We still don’t know enough about the virus or about how immunity develops after infection to say much about how this might work. Thus far it seems rare enough not to be alarmed about. And most scientists seem to think errors more likely explain why some recovered patients are testing positive.
What should we expect as spring arrives? Will the warm weather hurt or help our efforts to stop the virus?
A big question scientists are trying to answer is whether coronavirus peaks during the winter and ebbs during the summer, like the flu. If there’s a seasonal aspect to the virus, then it also means we have to plan for levels of infection in the Northern Hemisphere to rise rapidly as autumn sets in.
The answer is unclear.

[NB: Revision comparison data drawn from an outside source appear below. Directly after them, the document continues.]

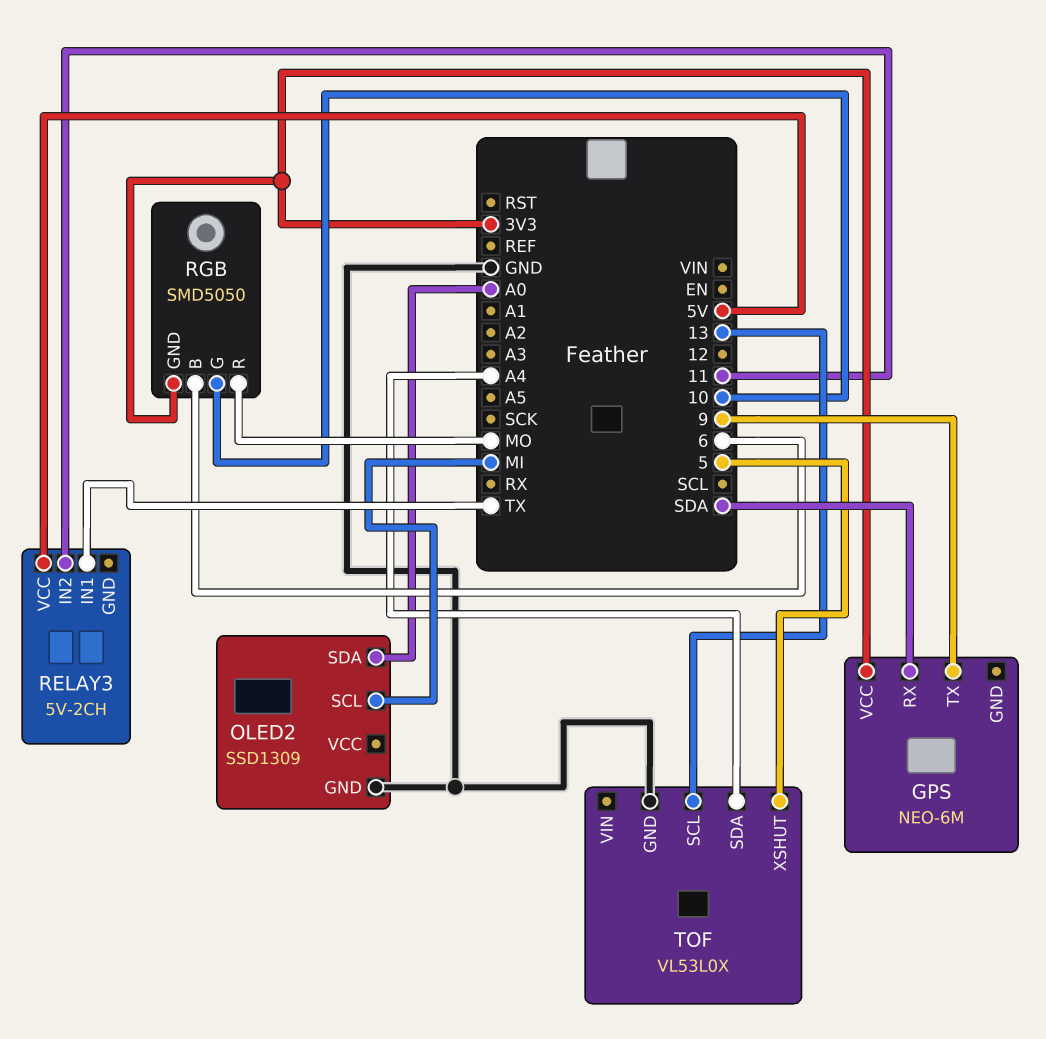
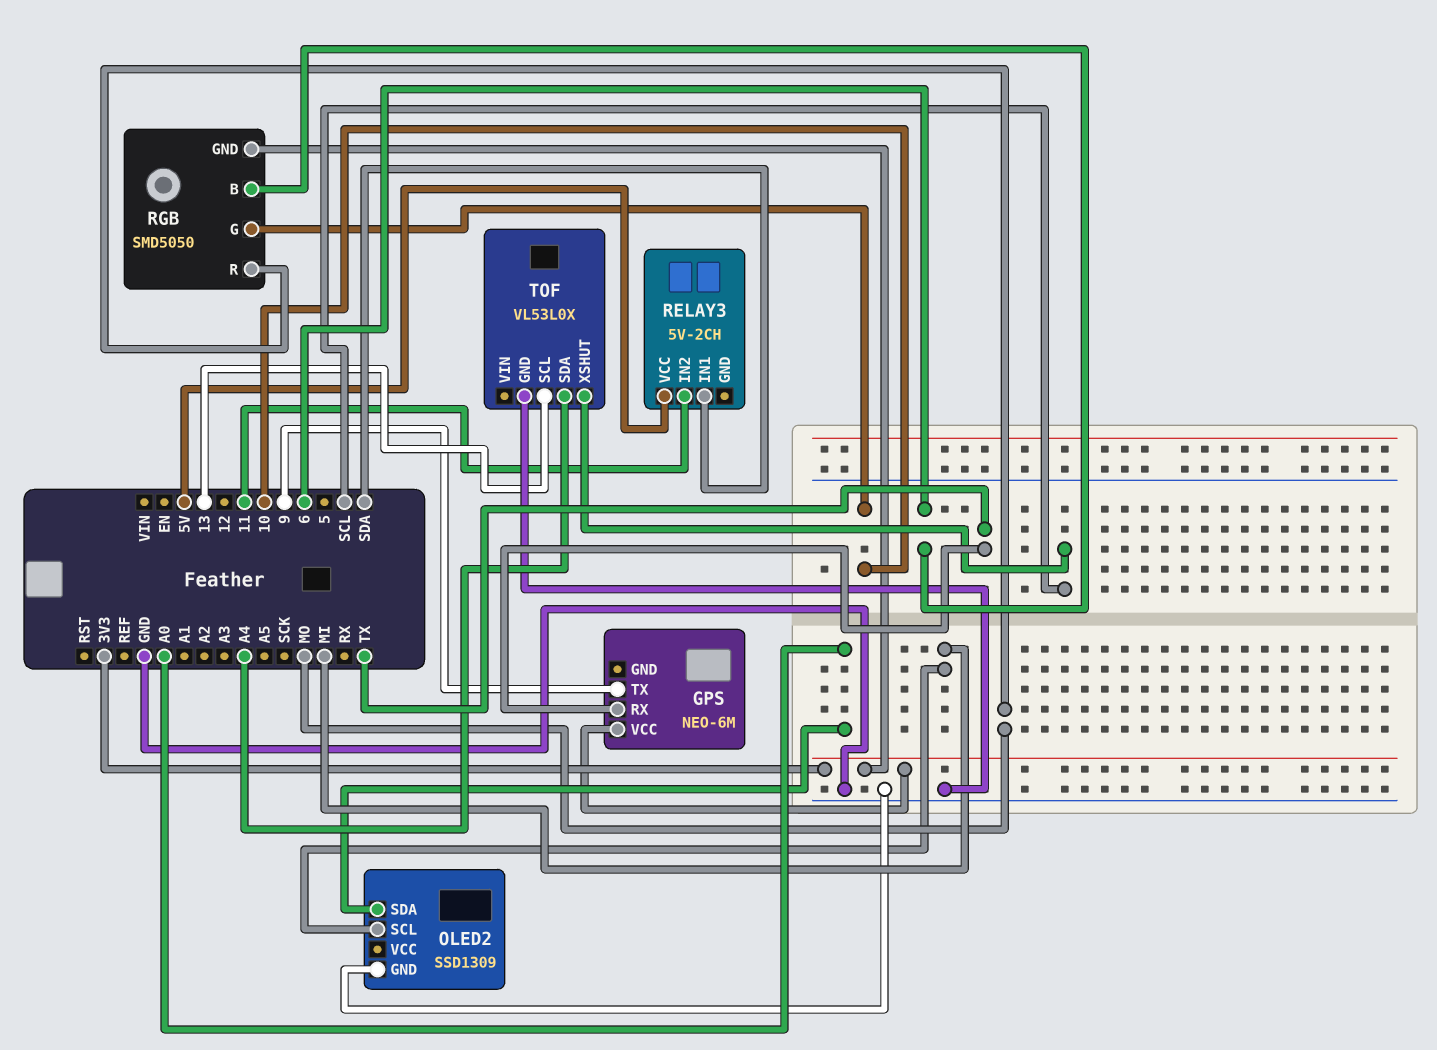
GPS pin RX: SDA -> TX
RELAY3 pin IN1: TX -> SDA
TOF pin XSHUT: 5 -> SCL

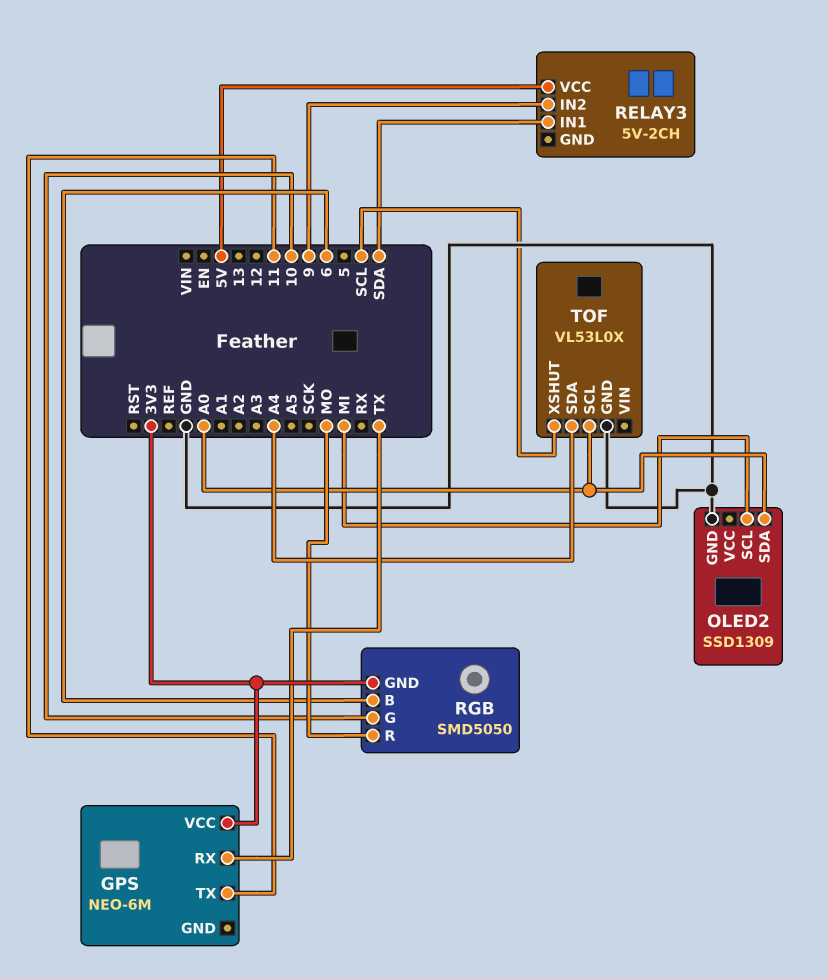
GPS pin TX: 9 -> 11
RELAY3 pin IN2: 11 -> 9
TOF pin SCL: 13 -> A0

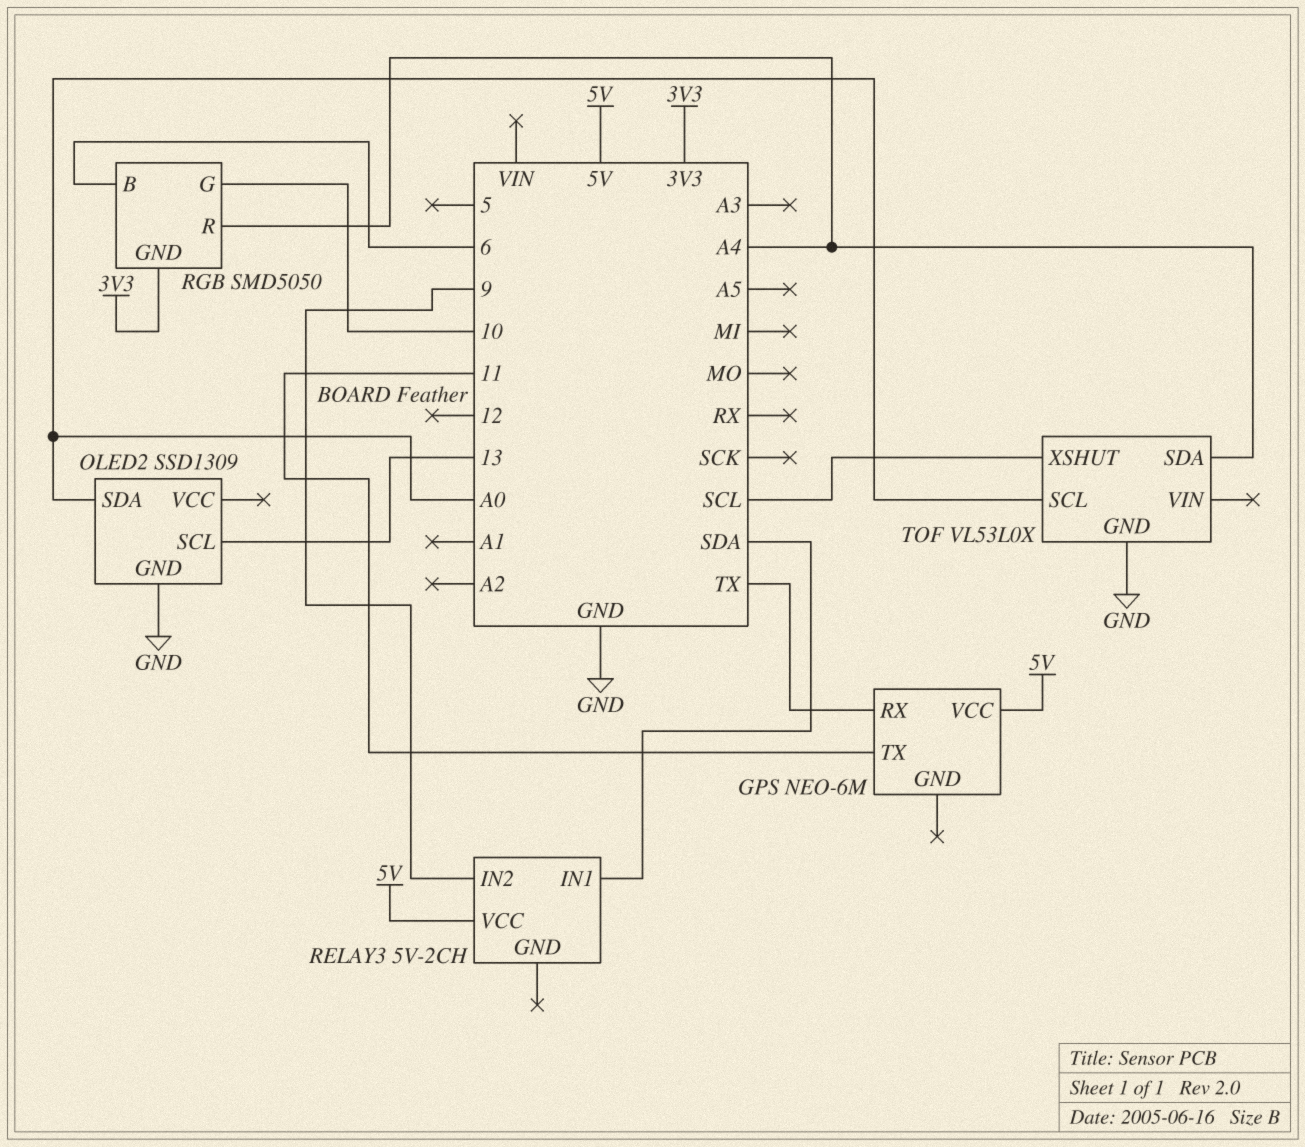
GPS pin VCC: 3V3 -> 5V
OLED2 pin SCL: MI -> 13
RGB pin R: MO -> A4

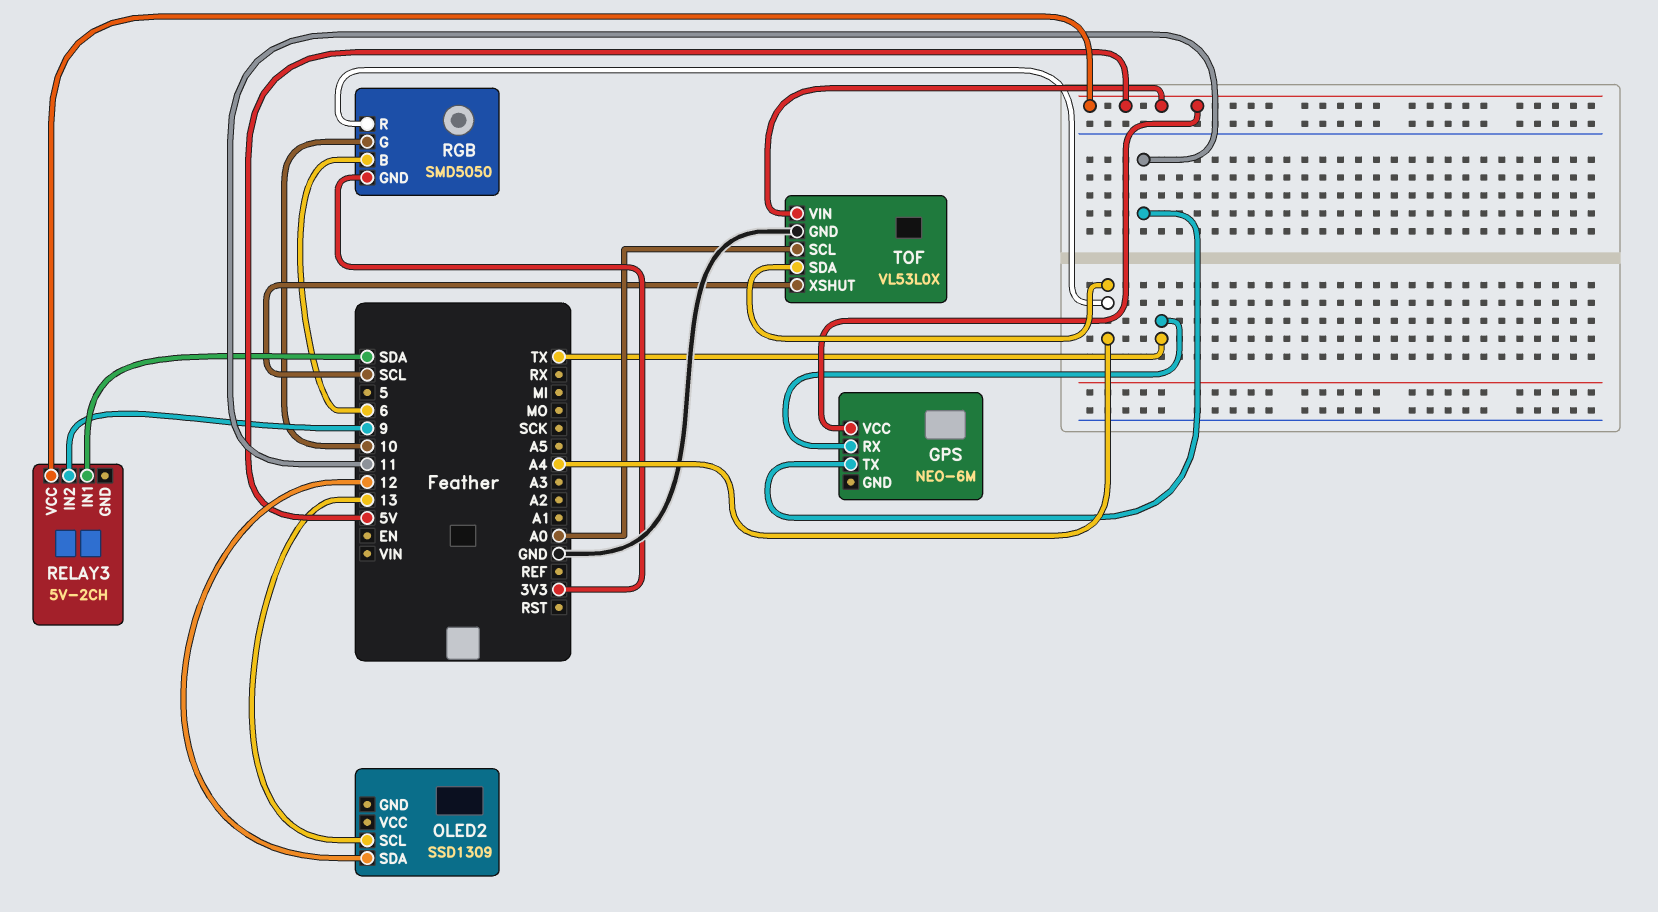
OLED2 pin GND: GND -> none
OLED2 pin SDA: A0 -> 12
TOF pin VIN: none -> 5V

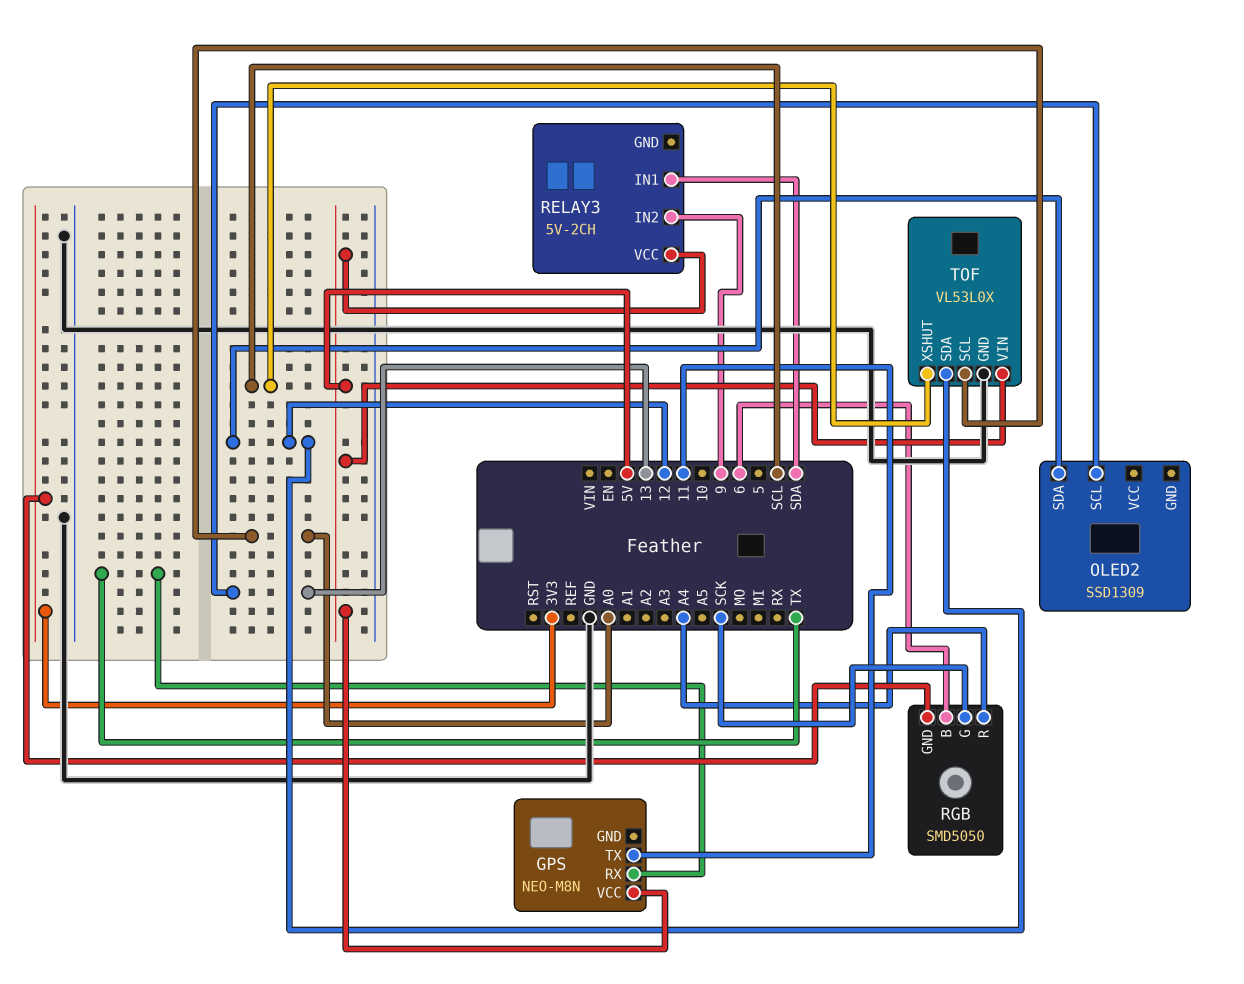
GPS: NEO-6M -> NEO-M8N
RGB pin G: 10 -> SCK
TOF pin SDA: A4 -> 12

A new study that hasn’t been peer-reviewed yet suggests that 95% of positive cases globally have thus far occurred between -2 and 10 °C, which could indicate greater transmission in cooler climates.
The prospect of seasonality is already influencing how some countries are approaching the problem. The UK’s maligned former strategy to encourage herd immunity assumed in part that the country needed to plan for keeping its health-care system from being overwhelmed by peak caseloads in winter.
Yet so many different variables can influence transmission. We’ve only known about the virus for a few months and have yet to actually observe what will happen as the seasons change. The virus may just barrel through the summer unimpeded, or it may exhibit stranger behavior in the winter. We need more data to make strong predictions.
How long are people contagious when they are infected?
The answer depends on the study you read. A recent study by German scientists suggests that people who test positive are most contagious before they’ve started exhibiting symptoms and during the first week that symptoms show up. Symptoms can appear anywhere between two and 14 days after infection. On the plus side, the same study shows that after about eight to 10 days of symptoms, patients were no longer infectious. This seems to show that though the disease is pretty contagious at the onset, the body gets rid of the virus quickly once antibody production turns on (which is typically within six to 12 days).
Yet another study, however, suggests the virus can endure in the body for a median of 20 days after infection, and as long as 37 days in some cases.
The rule of thumb being promoted so far is to remain quarantined for 14 days from the moment you develop symptoms.
What are the core health and medical tools, technologies, and resources we need to handle thousands or tens of thousands of cases in cities and towns around the US? Why haven’t we scaled up production?
One of the biggest concerns facing health-care systems down the road is the availability of medical ventilators for hospitalized patients. Covid-19 is a respiratory disease, and for those severely affected, it's critical to be able to provide oxygen or mechanical help with breathing. The US has only 160,000 ventilators available at the moment—a fraction of what we may need if the virus hits harder. Current business models are just not designed to incentivize this level of manufacturing, though there are efforts to change that right now.
But by far, the biggest immediate need is testing kits. “We have a simple message for all countries: test, test, test,” WHO director general Tedros Adhanom Ghebreyesus said in a press briefing Monday. Unfortunately, the US simply hasn’t been testing enough people, and it’s almost a certainty there are many more infections than cases that have been confirmed. Production is ramping up now thanks to new efforts by private and academic labs, but might be too late.
Down the road, we’ll also need to figure out how to scale up manufacturing of antiviral treatments or even a viable vaccine.